I wanted to draw attention to this review not just (to be honest) because I was involved with it, but because it is tough to write a review of a collection of essays, but Denzey has done a fine job -- she has read the book carefully, appreciates its strengths and has some useful critique.
Update (Tuesday, 23.47): Bob Webb, co-author of the book discussed here, emails:
I also think that Nicola Denzey's review was well done. I think she "got" the book. Allow me to address the issue of historical accuracy. We were careful in the Introduction to the book to point out that Gibson never made claims of historical accuracy. And I agree you and the Denzey that the film was a devotional/theological piece. We also stated several times that Mel Gibson is free as an artist to portray as he sees fit to accomplish his artistic vision.
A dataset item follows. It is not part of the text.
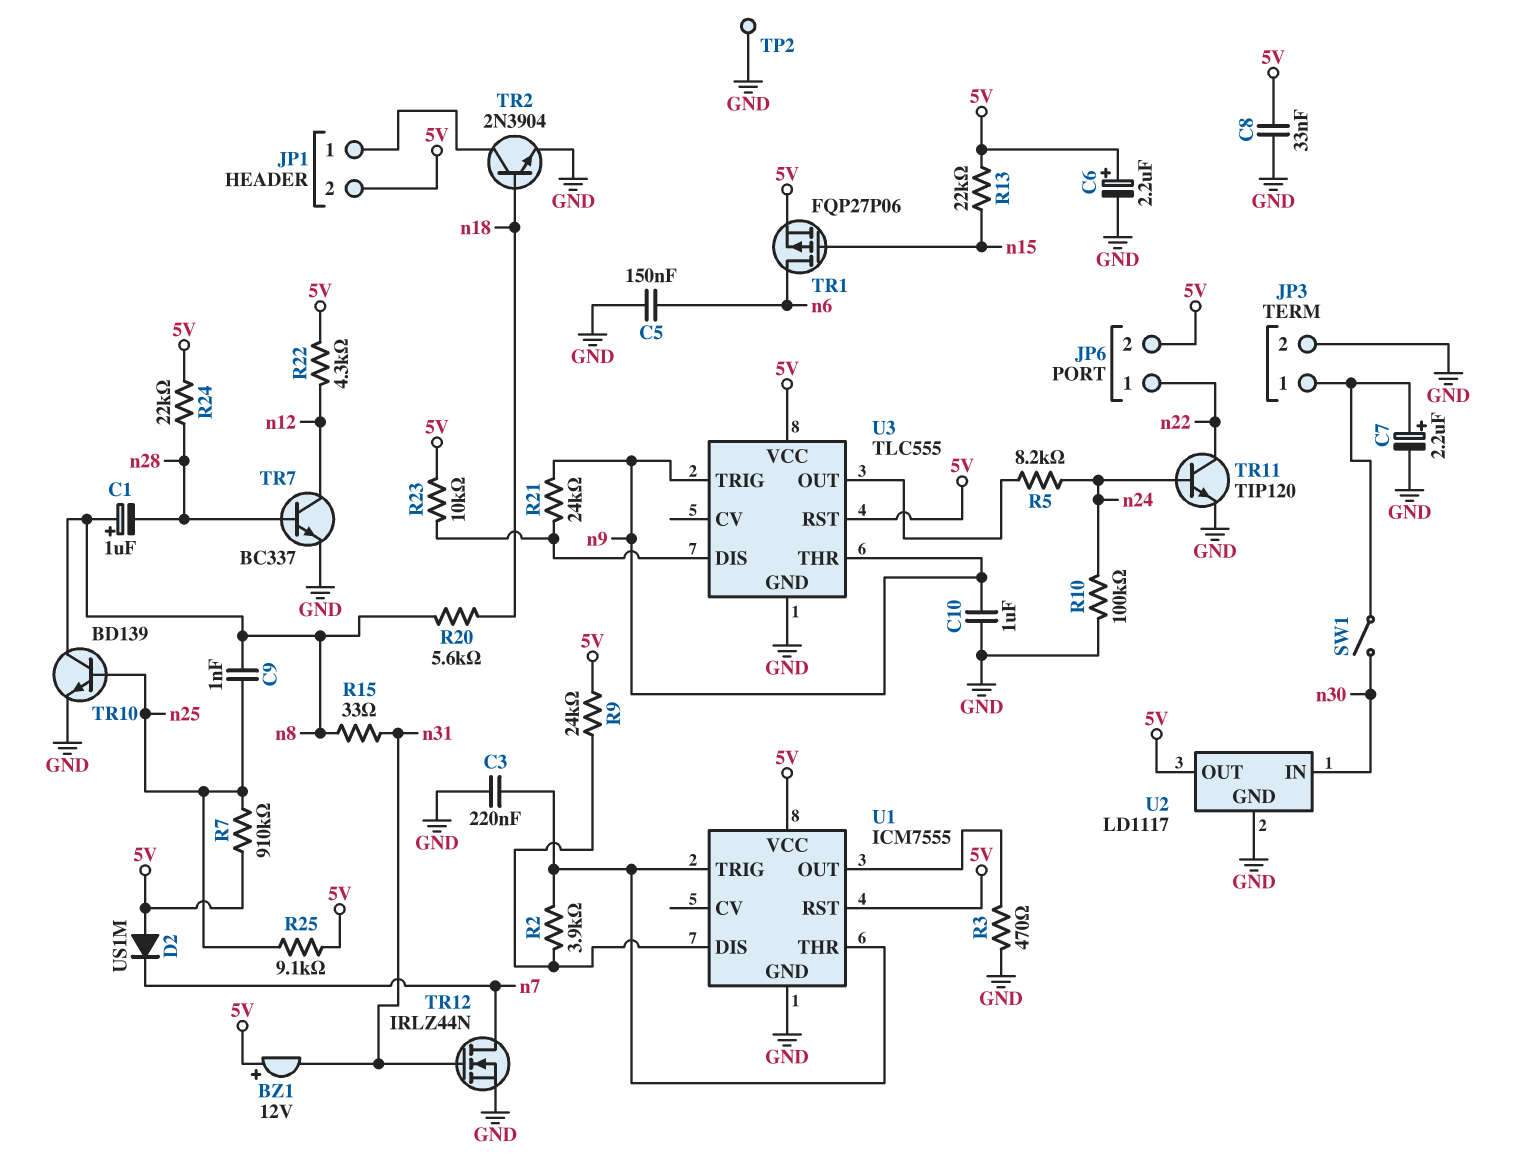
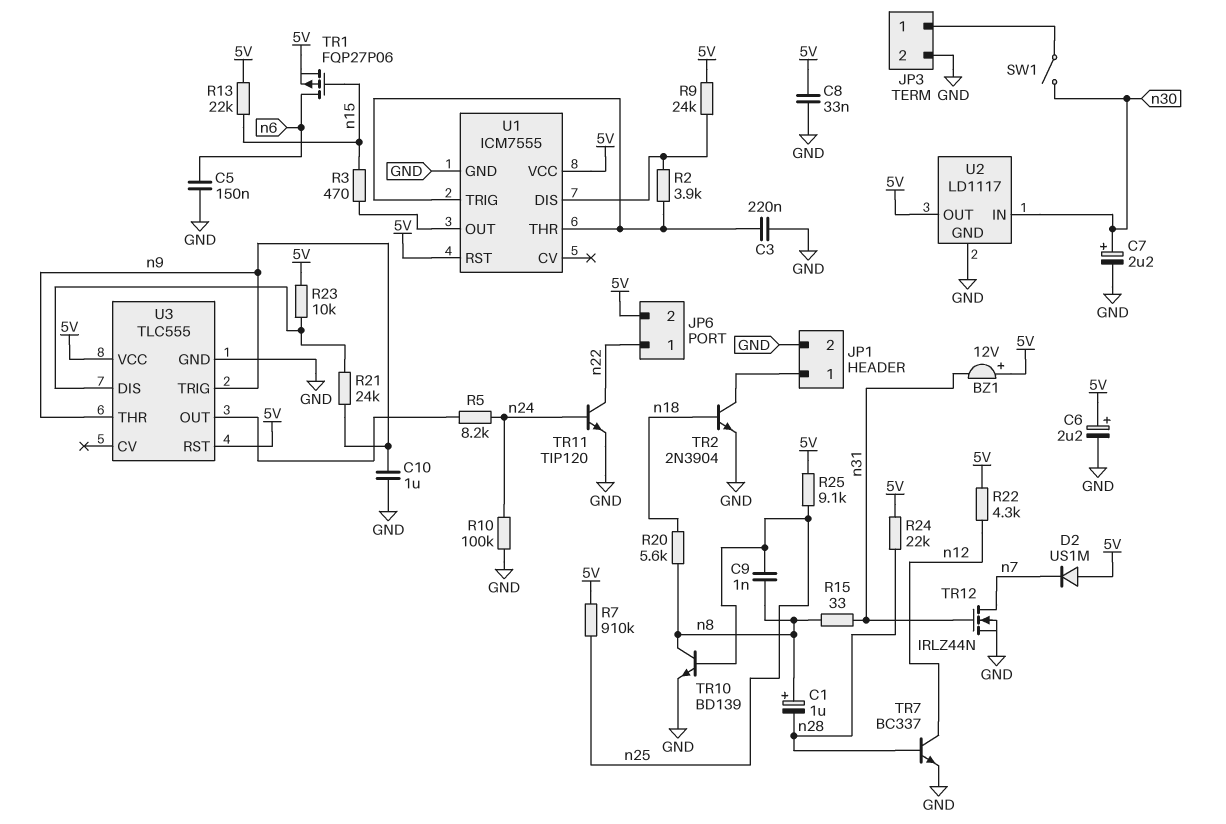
C7: 2.2uF (plus JP3/1, minus GND) -> 2.2uF (plus n30, minus GND)
JP1 pin 2: 5V -> GND
R3: 470 (GND, U1/OUT) -> 470 (U1/OUT, n15)
TP2: test point (GND) -> none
Our problems with the issue of history is what other people were claiming for it. In the Introduction we provided two quotations (and we had others we could have used), one from a leading evangelical, and the other from a leading Catholic. They were making claims of historical accuracy. Given the significant impact these prominent leaders could have with their constituencies, the issue needed to be addressed. That is why we wanted to address the issue of history as well. Again, I see no need for Gibson to be historically accurate; he is entirely free as a film-maker in this regard.